Firehall Arts Centre to October 22, 2023
Tickets from $30 at 604-689-0926 or www.firehallartscentre.ca
Posted October 20, 2023
Fresh. Real. Relevant. Inclusive. That’s Peace Country, written by Pedro Chamale, and the Firehall Arts Centre’s 23/24 season opener. A rice & beans theatre production, presented by the Firehall, this is theatre that really matters. To us.
An almost stunned silence at the end (before enthusiastic applause erupted) told me playwright Chamale, the performers (Manuela Sosa, Sofia Rodriguez, Kaitlyn Yott, Sara Vickruck and Angus Yam), and the design and technical team had done their job really, really well.
Chamale sets the play somewhere in northern BC in the very near future. A new provincial political party has been created – the BC Environmental Alliance (BCEA) – with a mandate not merely to talk about the climate crisis but the courage to take action. Cancel pipelines. Put the brakes on logging. Curb mining.
But what does this actually mean for the people who live in Peace Country? Job loss, ghost towns, hardship. Sure, there are jobs during construction of these mega projects but once complete, most of those jobs come to an end, leaving the town gutted.
The play gives us five, 20 or 30-something characters, all old school friends – all but one of whom grew up in and still live in a small, unnamed northern BC town. Their gathering place is the Muffin Break, a local coffee shop run by Candice (Kaitlyn Yott), a First Nations woman who grew up on the rez but lives and works in town. Fiercely political, she understands the climate crisis but she’s watching her town “hemorrhaging” (in her words) residents. Melissa (Sara Vickruck) left to live in the big city but came back, hoping to help queer kids who, like her, felt isolated, unsupported. No Pride Parade in this town. Alicia (Sofia Rodriguez) was reluctantly moved away from her home in Guatemala by parents who hoped for a better life in BC’s north. Greg (Angus Yam) is the son of immigrants and now, as an adult, has taken over his father’s Chinese restaurant.
But not only do these friends live in this town, they are deeply imbedded in it. Greg, for example, not only runs the restaurant but he heads up the volunteer fire department. Melissa works at the local mill but works with gay youth.
The fifth person in this group is the newly elected BCEA MLA Julia (Manuela Sosa), Alicia’s sister. She has moved to the city and is rigorously pushing for changes that are good for the planet but that will have devastating repercussions on the town, her family and friends.
And that’s the conundrum in this province. How do we get off this hell-bent-for-leather, resource-extraction rollercoaster without destroying small-town Canada?
These characters feel so real, so authentic that we are truly drawn in. How will pulling the plug on resource extraction play out for each of them? And then there are the wildfires – a direct result of climate change – burning their way across the country. What does the future hold for Alicia, Candice, Melissa and Greg? And what about Julia who, if the BCEA is successful, will probably have her friends collecting EI until it runs out?
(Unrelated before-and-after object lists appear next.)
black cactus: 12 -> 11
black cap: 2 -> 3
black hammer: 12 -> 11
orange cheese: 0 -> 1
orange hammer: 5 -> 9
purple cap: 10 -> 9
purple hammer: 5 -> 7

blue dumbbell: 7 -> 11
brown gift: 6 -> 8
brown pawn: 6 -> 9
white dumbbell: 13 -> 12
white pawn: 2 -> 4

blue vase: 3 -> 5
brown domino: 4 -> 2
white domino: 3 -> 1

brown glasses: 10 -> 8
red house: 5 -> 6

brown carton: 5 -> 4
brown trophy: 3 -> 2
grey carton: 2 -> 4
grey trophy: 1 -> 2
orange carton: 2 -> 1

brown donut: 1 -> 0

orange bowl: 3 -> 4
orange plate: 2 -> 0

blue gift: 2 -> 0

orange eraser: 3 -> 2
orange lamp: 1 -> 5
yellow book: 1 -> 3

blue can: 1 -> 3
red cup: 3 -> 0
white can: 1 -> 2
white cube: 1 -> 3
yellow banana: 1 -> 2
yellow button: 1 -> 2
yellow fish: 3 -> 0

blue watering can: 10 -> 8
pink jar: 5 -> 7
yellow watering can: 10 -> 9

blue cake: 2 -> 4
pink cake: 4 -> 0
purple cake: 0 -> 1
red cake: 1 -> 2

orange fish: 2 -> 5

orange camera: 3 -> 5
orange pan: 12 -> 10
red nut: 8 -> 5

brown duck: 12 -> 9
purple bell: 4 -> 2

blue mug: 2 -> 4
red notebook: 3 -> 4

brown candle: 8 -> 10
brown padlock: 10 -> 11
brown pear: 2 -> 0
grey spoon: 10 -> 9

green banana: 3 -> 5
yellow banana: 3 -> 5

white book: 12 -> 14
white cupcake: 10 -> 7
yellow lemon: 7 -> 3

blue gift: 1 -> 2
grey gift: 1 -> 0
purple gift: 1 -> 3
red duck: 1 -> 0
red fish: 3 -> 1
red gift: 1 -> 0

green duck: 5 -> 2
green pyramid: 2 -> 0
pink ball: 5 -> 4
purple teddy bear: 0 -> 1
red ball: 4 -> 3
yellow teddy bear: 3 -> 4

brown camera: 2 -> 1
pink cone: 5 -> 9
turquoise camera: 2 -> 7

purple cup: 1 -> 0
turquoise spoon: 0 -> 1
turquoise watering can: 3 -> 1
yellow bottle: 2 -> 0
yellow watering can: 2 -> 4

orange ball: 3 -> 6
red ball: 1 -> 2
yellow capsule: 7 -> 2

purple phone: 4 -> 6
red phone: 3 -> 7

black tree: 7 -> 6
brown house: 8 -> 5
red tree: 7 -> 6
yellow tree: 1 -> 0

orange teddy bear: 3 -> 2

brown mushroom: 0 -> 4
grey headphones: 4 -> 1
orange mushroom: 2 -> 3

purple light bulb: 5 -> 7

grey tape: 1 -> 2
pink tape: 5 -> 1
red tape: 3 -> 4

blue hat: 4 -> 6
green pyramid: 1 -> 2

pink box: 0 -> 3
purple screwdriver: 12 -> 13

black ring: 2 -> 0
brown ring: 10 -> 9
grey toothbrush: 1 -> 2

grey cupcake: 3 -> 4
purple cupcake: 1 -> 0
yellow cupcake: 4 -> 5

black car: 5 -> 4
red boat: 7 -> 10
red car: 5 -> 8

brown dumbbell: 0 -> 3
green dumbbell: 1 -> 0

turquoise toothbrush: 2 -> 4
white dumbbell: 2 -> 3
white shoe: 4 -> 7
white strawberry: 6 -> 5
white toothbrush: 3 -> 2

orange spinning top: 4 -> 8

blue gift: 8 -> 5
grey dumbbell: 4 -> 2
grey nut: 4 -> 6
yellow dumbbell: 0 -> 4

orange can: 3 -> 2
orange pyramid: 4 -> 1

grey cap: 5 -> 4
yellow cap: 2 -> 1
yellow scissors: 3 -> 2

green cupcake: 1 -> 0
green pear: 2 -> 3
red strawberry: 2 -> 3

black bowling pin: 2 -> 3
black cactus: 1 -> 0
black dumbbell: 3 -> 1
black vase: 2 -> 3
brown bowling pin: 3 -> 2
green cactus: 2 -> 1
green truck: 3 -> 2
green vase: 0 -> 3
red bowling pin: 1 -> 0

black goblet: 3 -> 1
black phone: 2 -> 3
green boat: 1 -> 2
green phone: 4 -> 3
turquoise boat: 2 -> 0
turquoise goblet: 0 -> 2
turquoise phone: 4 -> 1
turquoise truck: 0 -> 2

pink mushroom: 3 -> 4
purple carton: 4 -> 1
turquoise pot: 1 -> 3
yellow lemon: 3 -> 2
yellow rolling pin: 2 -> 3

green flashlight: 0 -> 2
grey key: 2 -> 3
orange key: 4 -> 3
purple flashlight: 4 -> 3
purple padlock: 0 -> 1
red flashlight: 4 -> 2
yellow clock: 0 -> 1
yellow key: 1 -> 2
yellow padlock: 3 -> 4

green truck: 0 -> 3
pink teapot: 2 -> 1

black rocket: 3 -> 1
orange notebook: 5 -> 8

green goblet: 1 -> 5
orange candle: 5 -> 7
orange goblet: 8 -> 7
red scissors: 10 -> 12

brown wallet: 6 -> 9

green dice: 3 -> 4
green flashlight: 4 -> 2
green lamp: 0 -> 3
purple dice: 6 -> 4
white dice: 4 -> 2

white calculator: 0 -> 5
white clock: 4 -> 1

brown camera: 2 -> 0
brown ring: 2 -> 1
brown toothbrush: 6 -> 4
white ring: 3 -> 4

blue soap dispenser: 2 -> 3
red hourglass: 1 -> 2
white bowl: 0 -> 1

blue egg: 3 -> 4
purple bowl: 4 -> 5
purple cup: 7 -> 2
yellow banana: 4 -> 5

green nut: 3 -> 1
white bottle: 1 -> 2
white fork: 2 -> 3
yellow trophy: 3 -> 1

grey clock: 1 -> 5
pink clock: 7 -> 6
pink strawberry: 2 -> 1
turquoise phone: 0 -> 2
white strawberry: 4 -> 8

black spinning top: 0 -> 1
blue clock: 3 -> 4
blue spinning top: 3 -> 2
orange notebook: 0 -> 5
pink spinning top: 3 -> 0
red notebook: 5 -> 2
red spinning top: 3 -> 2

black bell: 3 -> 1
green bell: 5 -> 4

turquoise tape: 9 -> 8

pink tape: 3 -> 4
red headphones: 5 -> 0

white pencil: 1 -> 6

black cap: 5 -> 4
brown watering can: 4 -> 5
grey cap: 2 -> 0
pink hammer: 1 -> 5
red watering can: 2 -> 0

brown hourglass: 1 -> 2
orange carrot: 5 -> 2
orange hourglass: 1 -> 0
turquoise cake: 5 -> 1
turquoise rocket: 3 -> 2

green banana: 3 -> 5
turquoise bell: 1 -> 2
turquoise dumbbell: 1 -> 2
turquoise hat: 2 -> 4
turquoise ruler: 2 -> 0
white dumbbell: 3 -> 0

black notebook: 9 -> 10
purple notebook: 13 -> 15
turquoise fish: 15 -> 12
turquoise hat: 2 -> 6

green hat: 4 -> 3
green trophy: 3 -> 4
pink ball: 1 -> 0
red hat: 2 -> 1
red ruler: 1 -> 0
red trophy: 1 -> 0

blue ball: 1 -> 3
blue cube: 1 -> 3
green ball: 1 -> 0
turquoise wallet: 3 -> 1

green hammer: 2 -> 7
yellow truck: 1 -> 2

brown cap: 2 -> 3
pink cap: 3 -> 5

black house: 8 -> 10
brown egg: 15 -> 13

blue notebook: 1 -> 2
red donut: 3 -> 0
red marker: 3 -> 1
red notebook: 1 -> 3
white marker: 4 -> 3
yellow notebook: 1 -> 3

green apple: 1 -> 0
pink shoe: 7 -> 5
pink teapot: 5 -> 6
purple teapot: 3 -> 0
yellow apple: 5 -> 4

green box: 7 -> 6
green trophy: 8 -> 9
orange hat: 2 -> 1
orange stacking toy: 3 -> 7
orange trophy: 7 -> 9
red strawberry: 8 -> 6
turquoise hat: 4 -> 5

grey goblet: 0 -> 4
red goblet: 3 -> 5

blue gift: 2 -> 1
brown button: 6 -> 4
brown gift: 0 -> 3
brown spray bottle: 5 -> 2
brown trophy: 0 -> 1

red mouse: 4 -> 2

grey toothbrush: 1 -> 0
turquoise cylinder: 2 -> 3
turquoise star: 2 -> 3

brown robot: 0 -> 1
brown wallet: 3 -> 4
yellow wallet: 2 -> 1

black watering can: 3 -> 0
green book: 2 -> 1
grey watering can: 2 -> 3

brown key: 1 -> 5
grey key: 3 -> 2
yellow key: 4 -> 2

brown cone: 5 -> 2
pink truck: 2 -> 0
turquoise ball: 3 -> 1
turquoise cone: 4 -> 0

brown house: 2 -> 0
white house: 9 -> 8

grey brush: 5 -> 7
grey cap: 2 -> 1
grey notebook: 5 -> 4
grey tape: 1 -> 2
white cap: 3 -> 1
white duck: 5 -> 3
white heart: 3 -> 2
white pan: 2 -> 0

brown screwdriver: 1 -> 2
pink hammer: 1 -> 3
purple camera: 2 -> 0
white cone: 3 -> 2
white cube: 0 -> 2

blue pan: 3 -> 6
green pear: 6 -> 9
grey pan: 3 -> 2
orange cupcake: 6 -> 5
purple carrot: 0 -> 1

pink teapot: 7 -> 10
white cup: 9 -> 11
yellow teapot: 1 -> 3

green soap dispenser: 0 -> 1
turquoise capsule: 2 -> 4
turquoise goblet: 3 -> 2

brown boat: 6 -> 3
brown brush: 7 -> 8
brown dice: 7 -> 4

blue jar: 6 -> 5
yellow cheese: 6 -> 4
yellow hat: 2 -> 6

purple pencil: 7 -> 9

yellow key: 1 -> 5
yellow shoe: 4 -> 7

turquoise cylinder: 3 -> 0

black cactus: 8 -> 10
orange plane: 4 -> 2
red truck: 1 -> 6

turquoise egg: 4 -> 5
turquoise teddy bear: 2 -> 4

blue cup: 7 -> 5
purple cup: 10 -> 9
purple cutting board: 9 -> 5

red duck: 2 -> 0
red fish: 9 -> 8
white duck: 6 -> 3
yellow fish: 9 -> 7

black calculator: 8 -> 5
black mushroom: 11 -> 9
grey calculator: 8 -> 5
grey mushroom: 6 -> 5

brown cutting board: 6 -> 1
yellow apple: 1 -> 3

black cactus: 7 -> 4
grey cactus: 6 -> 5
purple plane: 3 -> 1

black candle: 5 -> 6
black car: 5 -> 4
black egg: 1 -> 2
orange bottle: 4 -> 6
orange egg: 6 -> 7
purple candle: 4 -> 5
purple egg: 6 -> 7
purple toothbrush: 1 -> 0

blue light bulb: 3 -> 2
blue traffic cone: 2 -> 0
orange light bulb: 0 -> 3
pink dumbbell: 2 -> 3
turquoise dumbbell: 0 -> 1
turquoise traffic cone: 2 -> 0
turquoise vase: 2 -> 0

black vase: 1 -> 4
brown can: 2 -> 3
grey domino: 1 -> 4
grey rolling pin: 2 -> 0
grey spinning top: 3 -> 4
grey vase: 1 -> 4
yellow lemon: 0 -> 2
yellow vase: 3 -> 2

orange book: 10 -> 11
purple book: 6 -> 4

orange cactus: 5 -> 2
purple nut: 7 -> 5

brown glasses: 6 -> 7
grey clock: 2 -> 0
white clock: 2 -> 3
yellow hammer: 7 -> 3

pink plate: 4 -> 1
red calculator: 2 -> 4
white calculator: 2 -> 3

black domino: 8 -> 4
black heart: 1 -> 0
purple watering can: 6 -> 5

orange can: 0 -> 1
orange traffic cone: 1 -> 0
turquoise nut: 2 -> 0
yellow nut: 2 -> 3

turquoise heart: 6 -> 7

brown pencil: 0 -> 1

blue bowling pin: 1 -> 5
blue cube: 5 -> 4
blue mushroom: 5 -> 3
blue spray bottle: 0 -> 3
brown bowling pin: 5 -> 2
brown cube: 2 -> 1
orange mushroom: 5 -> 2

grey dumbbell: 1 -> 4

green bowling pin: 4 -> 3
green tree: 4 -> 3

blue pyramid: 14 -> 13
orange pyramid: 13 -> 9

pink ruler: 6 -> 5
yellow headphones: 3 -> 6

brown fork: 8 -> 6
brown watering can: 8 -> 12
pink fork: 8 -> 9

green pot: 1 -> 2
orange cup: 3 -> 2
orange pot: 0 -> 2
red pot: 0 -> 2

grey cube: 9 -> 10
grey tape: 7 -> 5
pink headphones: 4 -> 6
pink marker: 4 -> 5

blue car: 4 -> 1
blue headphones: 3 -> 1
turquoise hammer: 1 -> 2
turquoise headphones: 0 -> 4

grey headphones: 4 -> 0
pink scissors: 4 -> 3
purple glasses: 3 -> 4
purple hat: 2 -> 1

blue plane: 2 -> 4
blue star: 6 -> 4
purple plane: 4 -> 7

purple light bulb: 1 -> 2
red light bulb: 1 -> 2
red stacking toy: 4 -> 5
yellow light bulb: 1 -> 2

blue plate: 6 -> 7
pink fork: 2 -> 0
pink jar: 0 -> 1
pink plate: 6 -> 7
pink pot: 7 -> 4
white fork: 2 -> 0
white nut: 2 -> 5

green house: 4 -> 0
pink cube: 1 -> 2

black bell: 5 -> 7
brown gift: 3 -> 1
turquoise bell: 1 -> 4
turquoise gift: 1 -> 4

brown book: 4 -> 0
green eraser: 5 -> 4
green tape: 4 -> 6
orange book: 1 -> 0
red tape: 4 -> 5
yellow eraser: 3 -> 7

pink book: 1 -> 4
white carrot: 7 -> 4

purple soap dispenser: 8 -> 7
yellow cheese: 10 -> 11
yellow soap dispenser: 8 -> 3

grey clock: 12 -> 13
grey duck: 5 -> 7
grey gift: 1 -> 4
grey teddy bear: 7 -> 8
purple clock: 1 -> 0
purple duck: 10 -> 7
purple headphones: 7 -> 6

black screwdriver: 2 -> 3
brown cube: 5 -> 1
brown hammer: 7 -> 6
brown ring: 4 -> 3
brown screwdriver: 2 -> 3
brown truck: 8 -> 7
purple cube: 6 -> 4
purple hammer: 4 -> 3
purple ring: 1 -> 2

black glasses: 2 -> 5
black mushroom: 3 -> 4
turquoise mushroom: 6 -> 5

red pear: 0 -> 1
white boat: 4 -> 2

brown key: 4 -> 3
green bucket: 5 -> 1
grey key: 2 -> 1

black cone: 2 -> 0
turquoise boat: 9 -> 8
If this all sounds too heavy, don’t worry. Chamale peppers Peace Country with humour especially in the character of Melissa. Vickruck, who plays this character, is a terrific comedic performer and she keeps everything from bogging down. And it helps that we see these five characters not only as adults but also as kids racing around on their bikes and later as teenagers partying hard. They joke, they fart around, they’re quick and they’re funny. And this cast really gets it.
Set design by Kimira Reddy, with video design by Andie Lloyd, is gorgeously lit by Jonathan Kim: a vast back drop of a hill and sky almost makes a sixth character. Sometimes it’s shot with stars and northern lights; sometimes it’s cold and frosty. Its final phase is enough to haunt your dreams.
There are no easy answers to this man-made disaster and there are no easy answers in this play.
Transition, yes. But how? And who pays for it?
Directed by the playwright, developed in association with Playwrights Theatre Centre, the Vancouver Asian Canadian Theatre and created with support from the PuSh International Performing Arts Festival, Peace Country is a play for our time, our place. Go see it.